A few short months ago, Oppo was barely a blip on the international radar. After moving beyond the bounds of Blu-Ray players, it first garnered international attention with the Find 5 superphone. At the time it was the first smartphone to launch with a 1080p screen onboard, beating the HTC One and Samsung Galaxy S4 to the punch, and gaining Oppo the attention it rightly deserved.
Fast forward to the latter months of 2013 and Oppo had introduced the Oppo N1: another flagship to take over from where the Find 5 left off. This time, the headline spec was the rotating camera, a feature not seen since the Nokia N90.
Its latest flagship the N3, takes queues from the N1 and enhances the camera's rotational skills as well as bumping the other specifications all round.
Alongside the 16MP rotating camera, there's a 5.5-inch 1080p IPS LCD screen, a quad-core Qualcomm Snapdragon 801 processor clocked at 2.3GHz, 2GB of RAM, 32GB of onboard storage, fingerprint reader and dual-SIM capability (and one of the SIM slots also doubles as a micro-SD card reader).
These are most of the specs you'd expect, meaning the N3 matches up with most other 2014 top-end phones such as the Samsung Galaxy S5 and the budget-priced OnePlus One, but has the Chinese smartphone giant done enough to entice a Western audience to try a brand that is still relatively unknown?
Right off the bat there's a few things to notice; most other top smartphones of this size are now rocking a QHD-resolution screen, and while Oppo has skinned Android 4.4.4 with its very own Color OS interface, the downside means there's no Android 5.0 Lollipop onboard just yet.
The swivelling camera and Chinese roots meant the Oppo N3 was never going to be totally down to earth, and the overall design is a bit of a mixed bag. I was impressed by the solid build quality and the premium feel that the circumferencing aluminium band lends it.
The rest of the phone however, is plastic. The back and front trim that surrounds the screen is made from a matte polycarbonate, which feels nice in the hand, but isn't overly exciting.
The faux leather stitching that borders the camera module is a visual styling ripped straight from the memories of Samsung's Galaxy Note 3. It's certainly not my idea of stylish, and I honestly think the N3 would have looked better sticking with the same matte plastic on the camera module as used on the rest of the body.
The N3's screen is a 1920 x 1080 5.5-inch IPS LCD which equates to a comfortable 403PPI resolution. Sure, some other flagships are running QHD displays, but that's for little other than bragging rights on screens of this size. There's a natural colour temperature and whites as bright as you would expect from an IPS panel.
Auto-brightness can be a little slow to respond, and isn't always smooth, but I suspect this could be fixed in a future software update. It could be something to do with the fact that the auto-brightness sensor is built into the camera module, so you need to always ensure it's the right way round in order for auto brightness to respond properly.

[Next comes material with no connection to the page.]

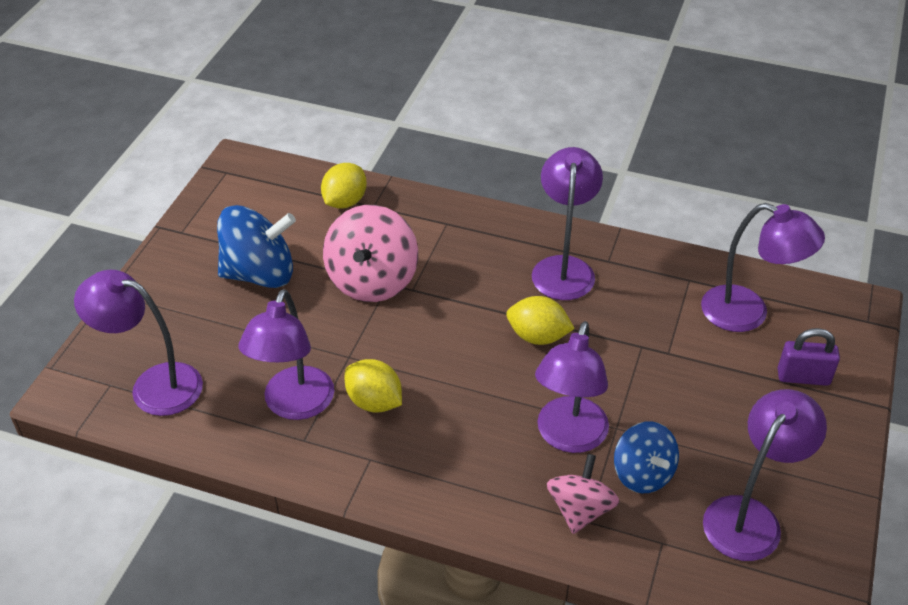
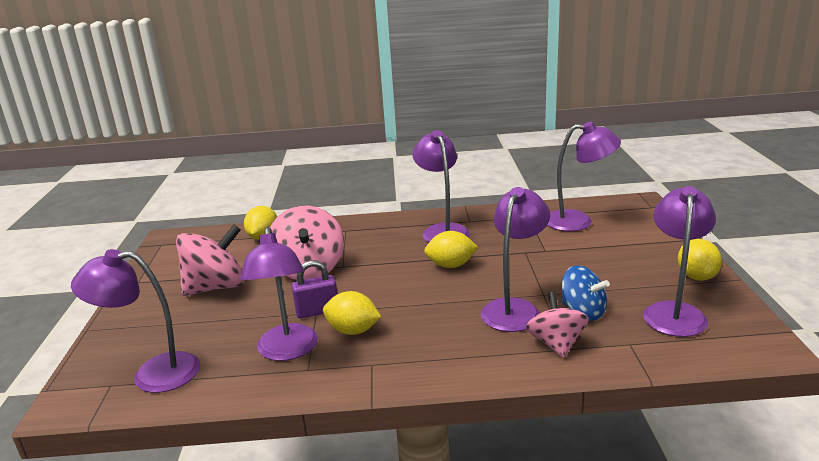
camera: 20 degrees left, 20 degrees down
(260, 274) = (216, 287): blue spinning top -> pink spinning top
(568, 437) = (514, 308): purple lamp -> purple lamp turned 150 degrees counterclockwise
(803, 377) = (639, 239): purple padlock -> purple padlock (317, 311)
(824, 471) = (696, 276): none -> yellow lemon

Oppo has chosen a combination of capacitive buttons below the touch-screen in lieu of on-screen adaptive icons, which is not necessarily a bad thing as it affords more usable screen real-estate. The downside is that they are only visible when the backlight is in operation, meaning you may well end up pressing the wrong button if used to an alternative button layout.
The backlight is also disappointingly weak; I don't want to be distracted from the screen by super-bright LEDs, but equally they could have been at least half as bright again.
On top of the right side of the phone you'll find a 3.5mm headphone socket and lower down, the curiously diminutive volume rocker. The left edge is home to the power/wake button with the SIM/micro-SD tray above it, and a micro-USB connector down at the bottom.
The buttons sit almost exactly where you'd want them to with the phone firmly positioned in your hand, but I'm at a total loss as to why Oppo would put the micro-USB and headphone sockets on opposing corners. It looks untidy when you dock it, means that the phone feels even more gigantic if you have it in a pocket with headphones plugged in, and generally seems like a compromise was made somewhere along the way.
The bottom has a curious 'bridge' that covers the primary microphone and speaker grille, from which the 'Skyline' notification LED also radiates. This bridge helps the glowing notification LED illuminate more widely, and possibly helps direct the sound from the speaker back towards the user, while making it almost impossible to inadvertently cover over.
Oppo's reasoning behind this additional curve and choice of notification LED positioning means that the it's altogether less distracting and works whether the phone is facing up or down.
The back houses a secondary microphone just below the 16MP swivelling camera module, an embossed Oppo logo and recessed fingerprint reader in a similar position to that found on the HTC One Max.